Sharmila’s response to the invitation by Team Anna to join the hunger strike campaign to make the Union government introduce a legislation in Parliament to constitute a statutory people’s ombudsman aimed at curbing official corruption effectively, was measured and mature. The invitation was obviously an afterthought following many comparisons and questions raised in the media about the public clamour over the fast by Anna Hazare and the lack of it in the case of Sharmila who had been on a fast for a record 10 years and still counting. It is unlikely Team Anna did not know the facts of Sharmila’s status as a jail inmate and for this reason it was not totally up to her individual volition to participate in their protest strike in New Delhi. The invitation in this sense was, so to say, a token gesture, or the biblical fig leaf, to cover up what was increasingly becoming an uneasy embarrassment. It was interesting to note how a great section of the media in the Northeast rallied behind Sharmila in varying shades of outrage calling for parity of concern of the Indian public in the two cases. There was also a good section of the national media, lead from the front by Chennai headquartered The Hindu, constantly reminding the Indian public of the difference in their reception of the two cases. Most memorable of all was well known social activist, author of Booker Prize winning novel “God of Small Things” and acknowledged champion of the underdogs in the Indian state’s assimilative nationalising mission, Arundhati Roy, who lent her voice to highlight this discrepancy further. The main thrust of her hard hitting articles derided the public hysteria over the campaign against corruption as this looked only at official corruption and not that of the corporate world or for that matter the corporate media, the indication of which became quite stark after scandals like the infamous Radia tapes expose.
Sharmila was humble in her reply. She wholeheartedly expressed her solidarity with Anna Hazare’s campaign but expressed her inability to join him and his team because of her internship in a Manipur jail. She instead invited Team Anna to visit Manipur, which she described as the most corrupt of all Indian states. Her last jab should have had the sting intended. Manipur must rank as the state with one of the most corrupt official establishment. From the lowly fourth grade employees to the top bosses in the political leadership and bureaucracy, all have collectively and in a collaborative manner, ensured that corruption is entrenched not just into the system but in the psyche of the people. Even the most humble citizen today talks with a clear conscience of the need to pay bribes to get in a child or ward to a government job position as if this was the most natural and only way such things were to be done. Roads and other infrastructures constructed continually are so substandard that they cannot even withstand the onslaught of a single monsoon not because of paucity of funds but because funds were siphoned off into individual pockets. Of such works, there will be no proof needed, as they are plenty of extremely visible examples stark before everybody to see. Corruption in other states is about occasional explosive scandals that break out in high places. Corruption in Manipur, although relatively much less in magnitude, is much more in spread and extend. Indeed it has been made a part of everyday life, therefore endemic and perpetuated endlessly in an unnatural cycle. We hope, even if as just another token gesture, Team Hazare visits Sharmila after their high profile campaign is brought hopefully to a happy conclusion. That would be such a jolt to the corrupt system at in this state. We hope Team Hazare also lends its highly audible voice to Sharmila’s own campaign against the Armed Forces Special Powers Act, AFSPA. They are out there on a campaign to what they believe would ultimately save India but this too is equally about saving the spirit of India.

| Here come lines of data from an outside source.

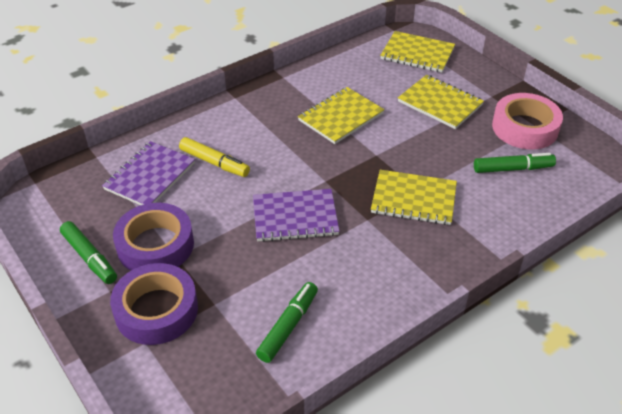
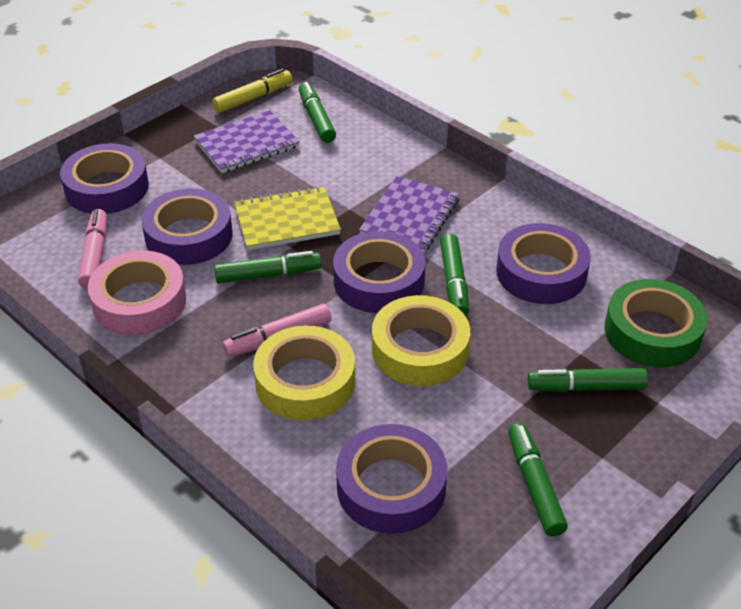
green marker: 3 -> 5
green tape: 0 -> 1
pink marker: 0 -> 2
purple tape: 2 -> 5
yellow notebook: 4 -> 1
yellow tape: 0 -> 2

No argument about it, putting an end to corruption would be a big fillip in the public morale and the economy of the country, considering the estimate that close to 40 percent of the Indian economy is black. But as critics have pointed out sharply and sometimes disparagingly, we hope the campaign also ultimately brings in other forms of corruption other than just the official ones. Corruption happens everywhere including outside the official realms. It includes the ways of cheating small time traders and contactors as well as those who award and approve their cheating ways. The very fact that prices sky rockets every time there is a road blockade or landslide is itself an indication of the cheating ways of many. On all these occasions, essential commodities, in particular petrol and diesel, disappear from the petrol pumps, but nonetheless begin to appear for inflated prices in the black market. How could this happen other than through the vile contagion of corruption?
The editorial nails corruption as the cause Irom Sharmila fights for.